Fra i paradossi della storia ce n’è uno che riguarda la nostra società di oggi, e in particolare la nostra scuola. Lo esprimo in questo modo. Più abbiamo bisogno di fornire ai giovani bussole e carte nautiche per orientarsi e navigare nel mare tempestoso della società globale, meno valorizziamo gli strumenti fondamentali di cui disponiamo.

Avendo studiato nel liceo e nell’università negli anni ’50 e successivamente insegnato nelle medie, nei licei, nei tecnici e in 4 università, ho solcato diversi mari, imbattendomi in diversi strumenti di navigazione offerti dai mercati culturali, pedagogici, economici  e politici. Tirando le somme, direi che gli strumenti più affidabili, condivisibili, potenti di cui gli insegnanti italiani dispongono per capire dove sono, per orientarsi a “sortirne insieme” con i giovani, come Mosè ed Enea con i rispettivi popoli in fuga, alla ricerca di una patria futura, questi strumenti, ne sono convinto, sono i 139 articoli della Costituzione italiana e i 30 articoli della Dichiarazione universale dei diritti umani.
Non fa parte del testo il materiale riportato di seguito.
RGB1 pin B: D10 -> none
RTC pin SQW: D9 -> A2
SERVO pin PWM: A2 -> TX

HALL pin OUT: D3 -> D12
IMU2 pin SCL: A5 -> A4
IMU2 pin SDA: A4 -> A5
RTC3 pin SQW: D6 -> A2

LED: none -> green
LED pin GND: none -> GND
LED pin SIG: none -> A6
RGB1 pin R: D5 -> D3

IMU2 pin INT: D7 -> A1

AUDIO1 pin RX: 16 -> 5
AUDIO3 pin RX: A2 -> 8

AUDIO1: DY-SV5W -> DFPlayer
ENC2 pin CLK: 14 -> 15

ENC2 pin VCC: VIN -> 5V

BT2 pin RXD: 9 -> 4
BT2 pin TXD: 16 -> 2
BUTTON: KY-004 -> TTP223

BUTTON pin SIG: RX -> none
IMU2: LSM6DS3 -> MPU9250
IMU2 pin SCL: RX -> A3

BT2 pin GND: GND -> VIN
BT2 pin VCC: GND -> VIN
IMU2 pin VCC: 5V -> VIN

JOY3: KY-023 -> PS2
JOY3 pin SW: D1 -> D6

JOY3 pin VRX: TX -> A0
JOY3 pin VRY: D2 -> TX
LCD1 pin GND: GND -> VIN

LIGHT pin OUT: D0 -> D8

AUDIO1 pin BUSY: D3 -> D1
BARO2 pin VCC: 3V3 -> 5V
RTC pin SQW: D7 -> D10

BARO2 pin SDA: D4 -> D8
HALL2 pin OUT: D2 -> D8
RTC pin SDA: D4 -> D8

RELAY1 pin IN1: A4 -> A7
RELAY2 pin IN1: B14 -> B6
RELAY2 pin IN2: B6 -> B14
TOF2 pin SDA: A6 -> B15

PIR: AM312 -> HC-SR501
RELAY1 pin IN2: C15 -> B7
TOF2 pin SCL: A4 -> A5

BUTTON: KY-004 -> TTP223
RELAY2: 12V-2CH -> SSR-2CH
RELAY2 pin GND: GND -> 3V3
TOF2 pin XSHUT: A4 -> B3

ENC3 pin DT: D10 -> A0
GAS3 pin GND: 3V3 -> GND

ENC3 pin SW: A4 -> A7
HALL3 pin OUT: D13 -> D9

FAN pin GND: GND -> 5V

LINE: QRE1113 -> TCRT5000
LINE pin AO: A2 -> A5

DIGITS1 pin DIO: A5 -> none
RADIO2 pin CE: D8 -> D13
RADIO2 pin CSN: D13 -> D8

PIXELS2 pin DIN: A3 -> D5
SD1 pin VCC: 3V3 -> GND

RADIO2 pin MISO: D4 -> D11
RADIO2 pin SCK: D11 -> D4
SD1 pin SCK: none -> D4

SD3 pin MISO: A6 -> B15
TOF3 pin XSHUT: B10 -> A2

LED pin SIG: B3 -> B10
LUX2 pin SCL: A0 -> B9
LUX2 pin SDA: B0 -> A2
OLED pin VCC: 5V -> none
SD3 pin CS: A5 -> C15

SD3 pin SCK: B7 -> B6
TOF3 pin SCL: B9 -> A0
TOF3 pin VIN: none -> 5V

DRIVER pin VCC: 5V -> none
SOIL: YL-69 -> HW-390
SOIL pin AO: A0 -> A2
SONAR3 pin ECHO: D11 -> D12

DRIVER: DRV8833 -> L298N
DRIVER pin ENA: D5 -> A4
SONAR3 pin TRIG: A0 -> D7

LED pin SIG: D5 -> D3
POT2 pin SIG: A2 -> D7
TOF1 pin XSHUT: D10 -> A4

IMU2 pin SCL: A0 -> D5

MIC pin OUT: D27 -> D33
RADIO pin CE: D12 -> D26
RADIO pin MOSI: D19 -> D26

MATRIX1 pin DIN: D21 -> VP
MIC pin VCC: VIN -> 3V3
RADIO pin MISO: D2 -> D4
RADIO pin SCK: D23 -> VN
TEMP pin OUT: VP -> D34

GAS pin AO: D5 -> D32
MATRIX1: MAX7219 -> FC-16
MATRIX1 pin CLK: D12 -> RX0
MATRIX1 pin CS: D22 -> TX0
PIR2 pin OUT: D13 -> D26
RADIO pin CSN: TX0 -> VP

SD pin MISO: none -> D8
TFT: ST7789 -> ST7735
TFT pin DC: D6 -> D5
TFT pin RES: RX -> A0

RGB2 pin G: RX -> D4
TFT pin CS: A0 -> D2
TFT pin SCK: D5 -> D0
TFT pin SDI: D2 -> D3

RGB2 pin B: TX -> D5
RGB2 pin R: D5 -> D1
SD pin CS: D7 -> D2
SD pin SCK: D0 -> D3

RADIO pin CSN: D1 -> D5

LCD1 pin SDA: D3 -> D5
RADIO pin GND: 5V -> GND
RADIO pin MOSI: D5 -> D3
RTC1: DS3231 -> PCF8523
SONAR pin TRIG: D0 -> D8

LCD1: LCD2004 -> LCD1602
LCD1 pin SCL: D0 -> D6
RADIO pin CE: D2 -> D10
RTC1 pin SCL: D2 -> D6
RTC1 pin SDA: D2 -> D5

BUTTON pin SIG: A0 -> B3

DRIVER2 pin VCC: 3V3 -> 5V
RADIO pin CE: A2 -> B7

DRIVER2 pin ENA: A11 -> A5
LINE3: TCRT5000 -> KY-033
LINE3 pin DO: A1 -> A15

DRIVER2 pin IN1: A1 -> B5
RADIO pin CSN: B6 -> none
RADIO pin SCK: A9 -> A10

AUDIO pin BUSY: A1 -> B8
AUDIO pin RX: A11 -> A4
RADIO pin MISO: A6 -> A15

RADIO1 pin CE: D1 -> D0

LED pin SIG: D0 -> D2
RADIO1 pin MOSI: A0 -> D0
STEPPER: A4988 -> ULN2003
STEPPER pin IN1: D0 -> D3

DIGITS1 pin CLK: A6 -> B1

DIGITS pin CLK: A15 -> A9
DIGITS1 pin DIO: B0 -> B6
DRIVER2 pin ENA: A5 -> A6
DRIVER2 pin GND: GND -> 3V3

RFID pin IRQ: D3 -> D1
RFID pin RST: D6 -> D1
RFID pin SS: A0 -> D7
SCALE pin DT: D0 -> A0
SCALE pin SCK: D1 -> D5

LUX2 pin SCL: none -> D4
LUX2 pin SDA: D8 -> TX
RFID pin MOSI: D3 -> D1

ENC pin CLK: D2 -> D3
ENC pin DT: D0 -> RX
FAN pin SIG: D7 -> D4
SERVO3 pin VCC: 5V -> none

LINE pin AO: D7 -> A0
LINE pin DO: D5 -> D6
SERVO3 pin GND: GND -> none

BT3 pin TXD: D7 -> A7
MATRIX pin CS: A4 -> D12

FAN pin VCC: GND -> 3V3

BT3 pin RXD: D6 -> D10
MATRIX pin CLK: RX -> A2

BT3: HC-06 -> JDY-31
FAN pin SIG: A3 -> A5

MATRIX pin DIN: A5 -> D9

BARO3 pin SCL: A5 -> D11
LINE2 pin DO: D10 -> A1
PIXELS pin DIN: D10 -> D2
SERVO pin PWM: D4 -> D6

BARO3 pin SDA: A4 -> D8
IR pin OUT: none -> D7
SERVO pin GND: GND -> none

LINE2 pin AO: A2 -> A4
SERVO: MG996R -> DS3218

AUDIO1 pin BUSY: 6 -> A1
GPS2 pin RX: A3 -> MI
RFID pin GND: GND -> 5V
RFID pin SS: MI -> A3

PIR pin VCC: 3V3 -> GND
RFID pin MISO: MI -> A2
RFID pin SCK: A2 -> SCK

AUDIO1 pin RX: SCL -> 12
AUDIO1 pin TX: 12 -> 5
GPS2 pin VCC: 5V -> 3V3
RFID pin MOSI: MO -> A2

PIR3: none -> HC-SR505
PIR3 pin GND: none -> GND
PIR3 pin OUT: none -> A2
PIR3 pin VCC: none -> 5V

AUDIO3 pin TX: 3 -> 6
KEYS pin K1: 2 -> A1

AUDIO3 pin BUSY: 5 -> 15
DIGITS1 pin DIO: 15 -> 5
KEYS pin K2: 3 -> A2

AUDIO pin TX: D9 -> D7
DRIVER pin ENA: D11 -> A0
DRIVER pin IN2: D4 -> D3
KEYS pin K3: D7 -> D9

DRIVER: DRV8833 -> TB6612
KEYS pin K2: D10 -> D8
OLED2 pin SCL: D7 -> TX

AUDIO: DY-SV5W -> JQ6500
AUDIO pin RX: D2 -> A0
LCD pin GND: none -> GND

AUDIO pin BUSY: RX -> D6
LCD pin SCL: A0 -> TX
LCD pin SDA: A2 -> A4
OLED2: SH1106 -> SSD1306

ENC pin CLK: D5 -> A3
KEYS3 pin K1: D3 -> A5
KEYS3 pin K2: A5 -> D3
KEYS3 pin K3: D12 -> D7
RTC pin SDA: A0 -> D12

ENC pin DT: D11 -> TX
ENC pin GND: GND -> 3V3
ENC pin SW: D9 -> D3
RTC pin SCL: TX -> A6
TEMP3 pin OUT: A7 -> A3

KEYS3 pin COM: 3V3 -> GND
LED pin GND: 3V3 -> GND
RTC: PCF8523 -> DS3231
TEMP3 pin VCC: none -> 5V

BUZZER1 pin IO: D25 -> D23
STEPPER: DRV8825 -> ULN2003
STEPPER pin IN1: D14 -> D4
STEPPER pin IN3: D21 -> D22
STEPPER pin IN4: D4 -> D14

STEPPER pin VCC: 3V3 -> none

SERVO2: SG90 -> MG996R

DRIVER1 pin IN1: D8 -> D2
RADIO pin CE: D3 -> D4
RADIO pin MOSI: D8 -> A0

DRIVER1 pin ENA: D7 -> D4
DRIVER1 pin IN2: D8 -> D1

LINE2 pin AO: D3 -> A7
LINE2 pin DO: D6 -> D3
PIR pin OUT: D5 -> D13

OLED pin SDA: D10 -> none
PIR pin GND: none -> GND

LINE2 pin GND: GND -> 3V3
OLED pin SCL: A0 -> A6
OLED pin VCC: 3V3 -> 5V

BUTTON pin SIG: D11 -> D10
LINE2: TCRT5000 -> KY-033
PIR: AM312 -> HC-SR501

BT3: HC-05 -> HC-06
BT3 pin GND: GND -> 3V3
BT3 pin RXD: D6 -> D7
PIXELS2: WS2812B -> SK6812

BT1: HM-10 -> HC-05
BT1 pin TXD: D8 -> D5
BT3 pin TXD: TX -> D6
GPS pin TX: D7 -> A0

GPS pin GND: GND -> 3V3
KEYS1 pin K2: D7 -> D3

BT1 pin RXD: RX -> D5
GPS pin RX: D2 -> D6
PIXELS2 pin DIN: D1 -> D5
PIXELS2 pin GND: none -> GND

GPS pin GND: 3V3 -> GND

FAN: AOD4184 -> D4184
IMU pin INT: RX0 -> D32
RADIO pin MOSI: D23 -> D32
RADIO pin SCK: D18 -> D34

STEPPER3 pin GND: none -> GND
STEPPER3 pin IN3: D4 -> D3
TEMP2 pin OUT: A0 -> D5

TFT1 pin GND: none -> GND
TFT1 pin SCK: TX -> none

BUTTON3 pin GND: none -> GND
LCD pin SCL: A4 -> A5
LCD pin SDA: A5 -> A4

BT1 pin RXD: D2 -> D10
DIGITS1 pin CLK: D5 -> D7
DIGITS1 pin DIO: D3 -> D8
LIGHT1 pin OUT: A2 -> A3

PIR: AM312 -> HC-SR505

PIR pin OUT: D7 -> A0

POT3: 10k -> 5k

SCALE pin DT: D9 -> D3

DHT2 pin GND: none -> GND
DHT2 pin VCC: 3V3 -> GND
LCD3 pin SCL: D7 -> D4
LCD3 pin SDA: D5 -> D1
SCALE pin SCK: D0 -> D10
Risalgono al biennio 1947-1948, successivo alla seconda guerra mondiale, anche se diversi articoli della seconda parte Costituzione sono stati successivamente modificati . Purtroppo si danno spesso per conosciuti, ma non sono per lo più letti, approfonditi, ricordati e utilizzati durante la navigazione.

Eppure il Preambolo dice che Dichiarazione universale dei diritti umani è proclamata “al fine che ogni individuo ed ogni organo della società, avendo costantemente presente questa Dichiarazione, si sforzi di promuovere, con l’insegnamento e l’educazione, il rispetto di questi diritti e di queste libertà e di garantirne, mediante misure progressive di carattere nazionale e internazionale, l’universale ed effettivo riconoscimento e rispetto, tanto fra i popoli degli stessi Stati membri, quanto fra quelli dei territori sottoposti alla loro giurisdizione”. Parole pesanti e chiare. Non generico auspicio, ma messaggio nella bottiglia inviato dai naufraghi della guerra a tutti, piccoli e grandi, per evitare altri naufragi. Non lettera del nonno, scritta per commuovere i nipoti e per finire in un cassetto, ma manuale di bordo. Lo stesso vale per la nostra Costituzione.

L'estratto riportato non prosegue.